Basically, Russia shares with its Chinese ‘strategic ally’ the conviction that their foreign policies have to integrate the naked fact that the West is not, anymore, the all-powerful and all-inspiring beacon of democracy; nor the sole source of innovation; nor a reliable support for its declared allies. Both presidents like to see the Western ego being cut to size, but none of them want to trap themselves into an openly anti-Western front.

Many Russian analysts, even Putin’s critics, see the tide continuing to turn away from the time when Moscow’ ambition of returning to its period of global influence was based on the reconquest of regions lost after the Soviet collapse. Later on, Russian diplomacy had been hampered by the economic collapse and internal chaos. Today, a simple look at a world’s map shows the Russia’s increased presence on all the continents, albeit with huge differences.

New approaches

Russia’s foreign relations have been oiled by its military reforms, notably its capacity to projects military forces far from home (as the world discovered in Syria), and in getting permissions to build distant military facilities. In the economic field, Russia has offset its limited financial capabilities by multiplying contracts not based on direct investments, but on co-participation in projects. Typically, exchanging access for Russian companies to natural resources and infrastructures in exchange of Russian know-how, modernisation of old infrastructure and construction of new ones.

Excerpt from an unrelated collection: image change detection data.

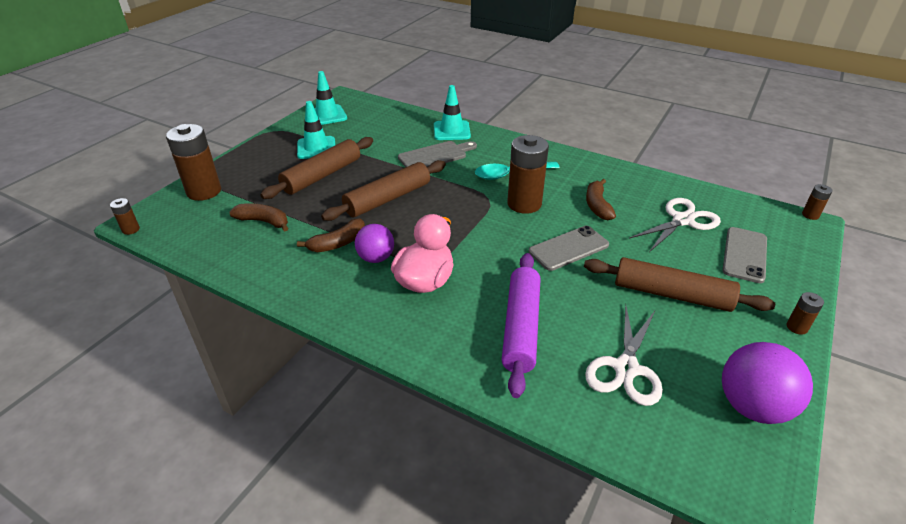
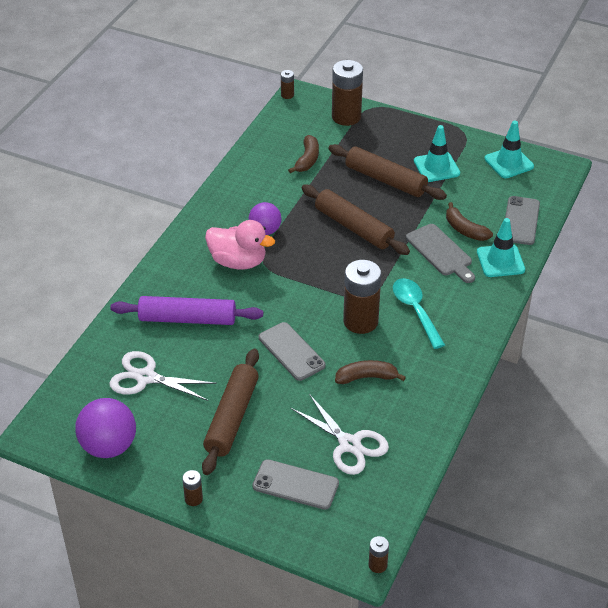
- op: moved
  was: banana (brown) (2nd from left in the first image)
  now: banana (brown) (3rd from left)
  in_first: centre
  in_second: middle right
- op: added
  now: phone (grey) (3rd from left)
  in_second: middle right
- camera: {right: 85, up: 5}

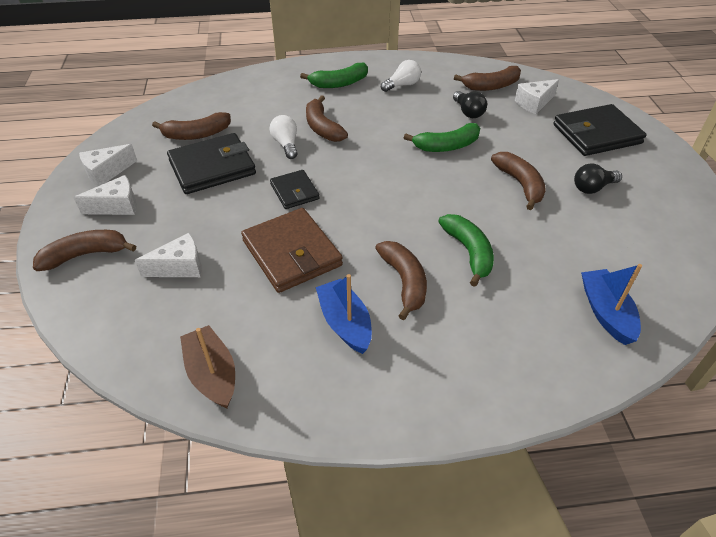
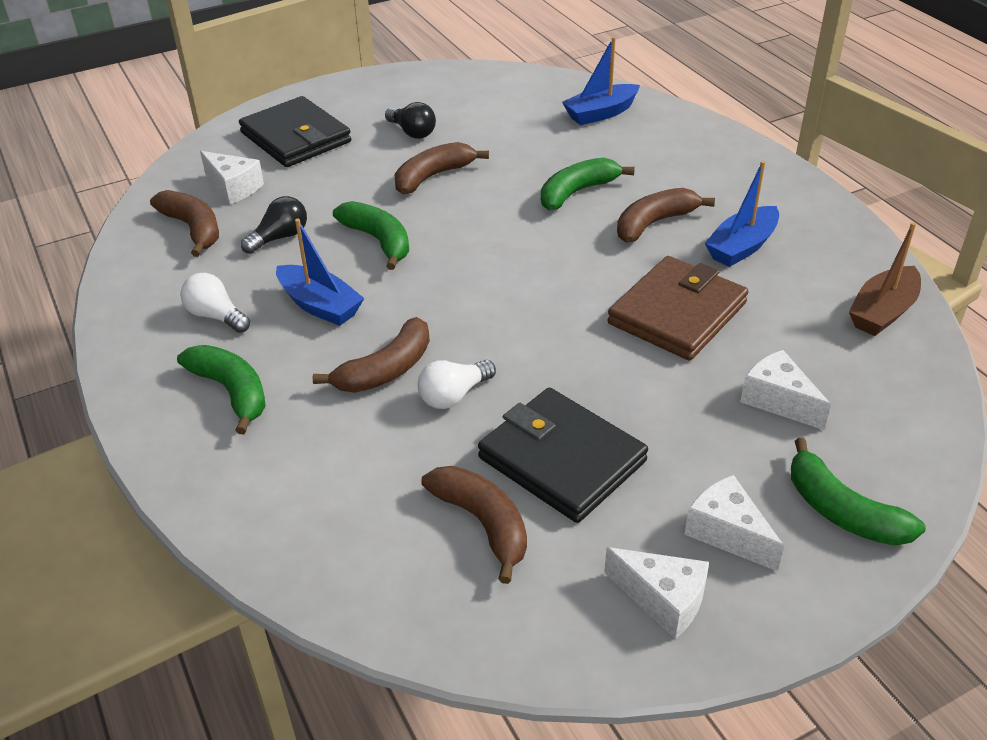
- op: recoloured
  was: banana (brown) (1st from left)
  now: banana (green) (4th from left)
  in_first: middle left
  in_second: middle right
- op: removed
  was: wallet (black) (2nd from left)
  in_first: centre
- op: added
  now: boat (blue) (1st from left)
  in_second: middle left
- camera: {right: -110, up: -5}

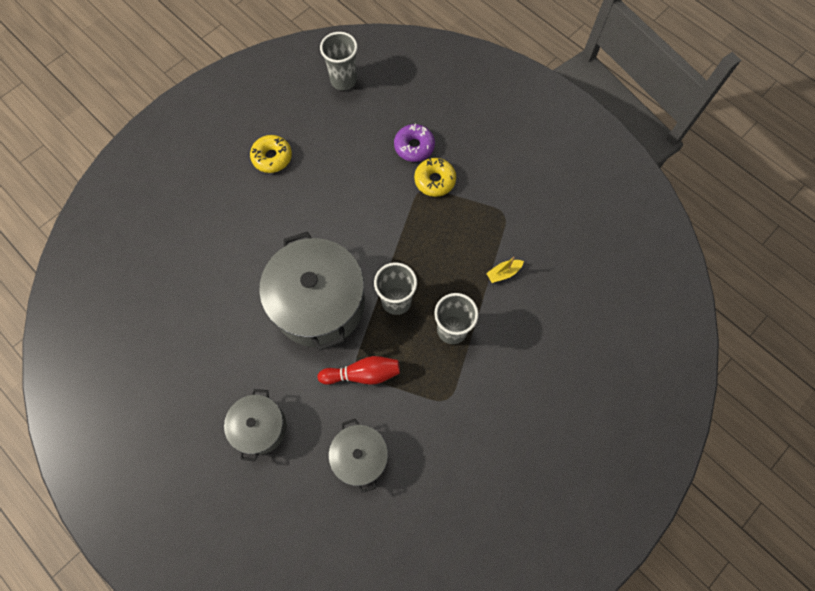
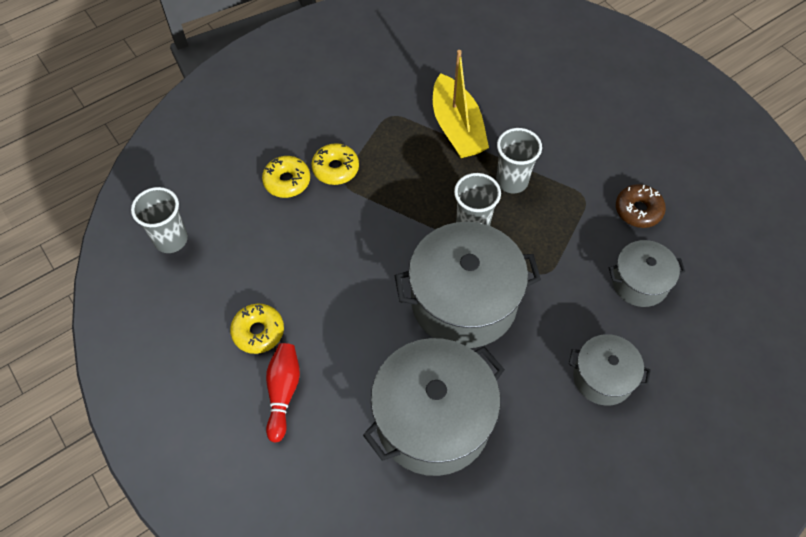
- op: moved
  was: bowling pin (red)
  in_first: centre
  in_second: bottom centre
- op: recoloured
  was: donut (purple)
  now: donut (yellow) (2nd from left)
  in_first: top centre
  in_second: top centre
- op: resized
  was: boat (yellow)
  in_first: centre
  in_second: top centre
  ratio: 2.48
- op: added
  now: pot (grey) (1st from left)
  in_second: bottom centre
- op: added
  now: donut (brown)
  in_second: middle right
- camera: {right: -80, up: -10}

All the same, the successes met in the field cannot hide the fact that Russia foreign diplomacy is still hitting a double wall, material and civilisational. Moscow cannot, still, concurrence Western penetration, and reputation for high quality and legal security. Russia is also vulnerable to economic sanctions that are, especially from the U.S., a barely disguised way to wage an economic war against economic rivals. And, contrary to China, the Russian State does not have the same level of control over the economy, and private companies cannot count on seemingly illimited money’s resources. But Russia benefits of a deeper knowledge of the countries where it ventures, and pays more attention to cultural or societal dimensions.

Lack of model

The second handicap is the absence of an attractive Russian model comparable to that of the USSR, which was based on an ideology capable to inspire people everywhere in the world. Russian classical culture, that has been central to the image of Russia abroad, is now the parish of a dwindling world of afficionados. Russian television or films productions are seldom available in the West. Russians are addicted to social medias; but their exchanges attract few followers outside the narrow circles of Russian affairs’ observers. In any case, ‘global people’ want to eat pizzas, more than pirojki.

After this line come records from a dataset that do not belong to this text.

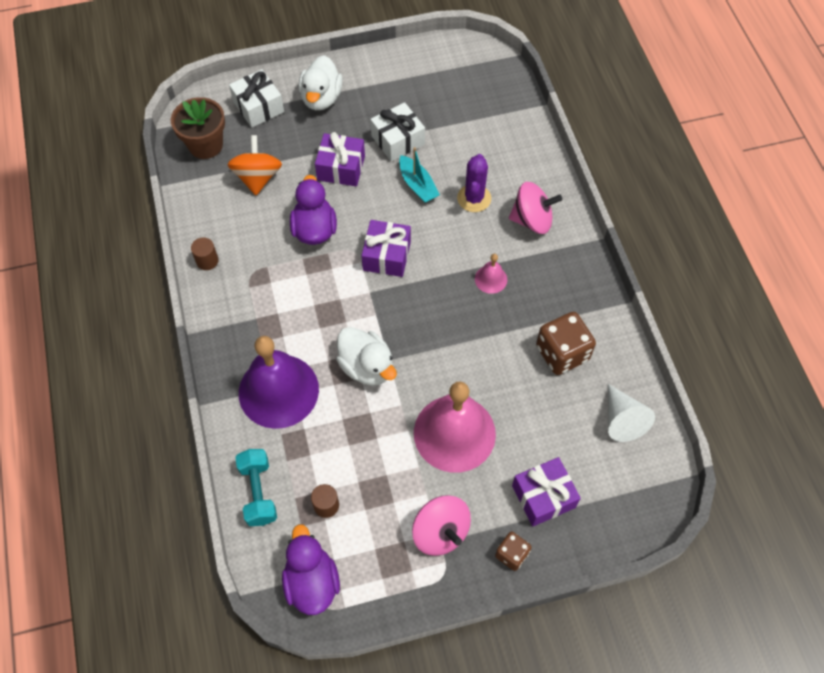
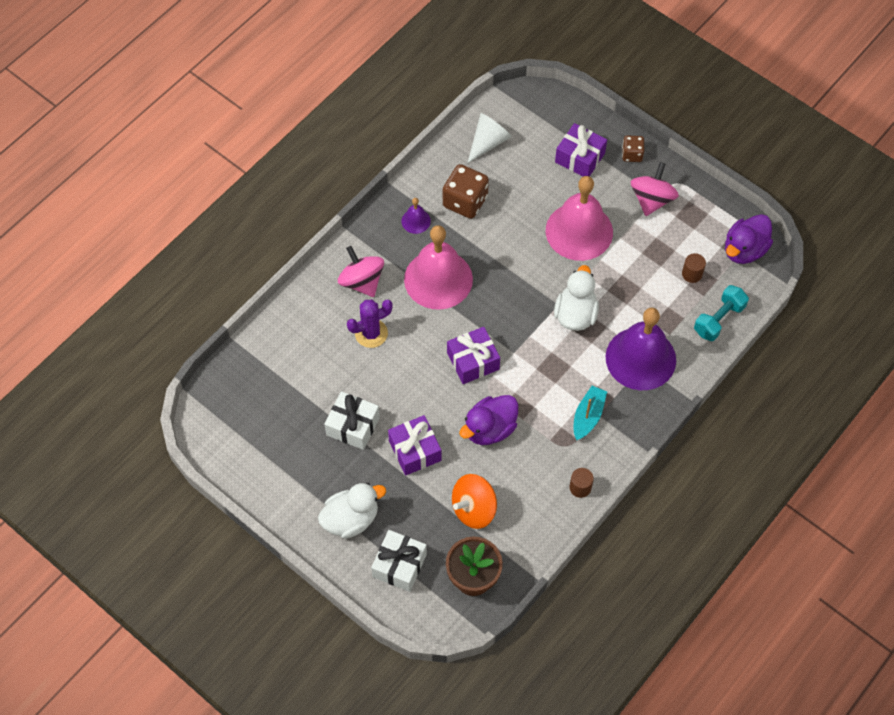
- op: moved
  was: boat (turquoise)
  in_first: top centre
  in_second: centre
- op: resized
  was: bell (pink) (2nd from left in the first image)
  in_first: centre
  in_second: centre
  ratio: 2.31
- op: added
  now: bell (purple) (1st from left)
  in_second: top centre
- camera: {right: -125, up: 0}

It still can gain some returns thanks to Covid. Inside Russia, people grumbled against Putin’s government, but they were hurt by the Western attitude towards the Russian vaccine, proud as they are of the Russian scientific potential.

Outside Russia, the Kremlin has skillfully exploited the feeling of many countries, especially in emerging markets, that the health of their population was less important for the West than the will to maintain their monopolies. To answer to this fear, and the fear that the Western population will be served first, Russia proposed its vaccines and medical infrastructures to its neighbours, and then further to Latin America and Africa. It is now proposing cooperation for production, with India (its main producer of medications) and even with Germany.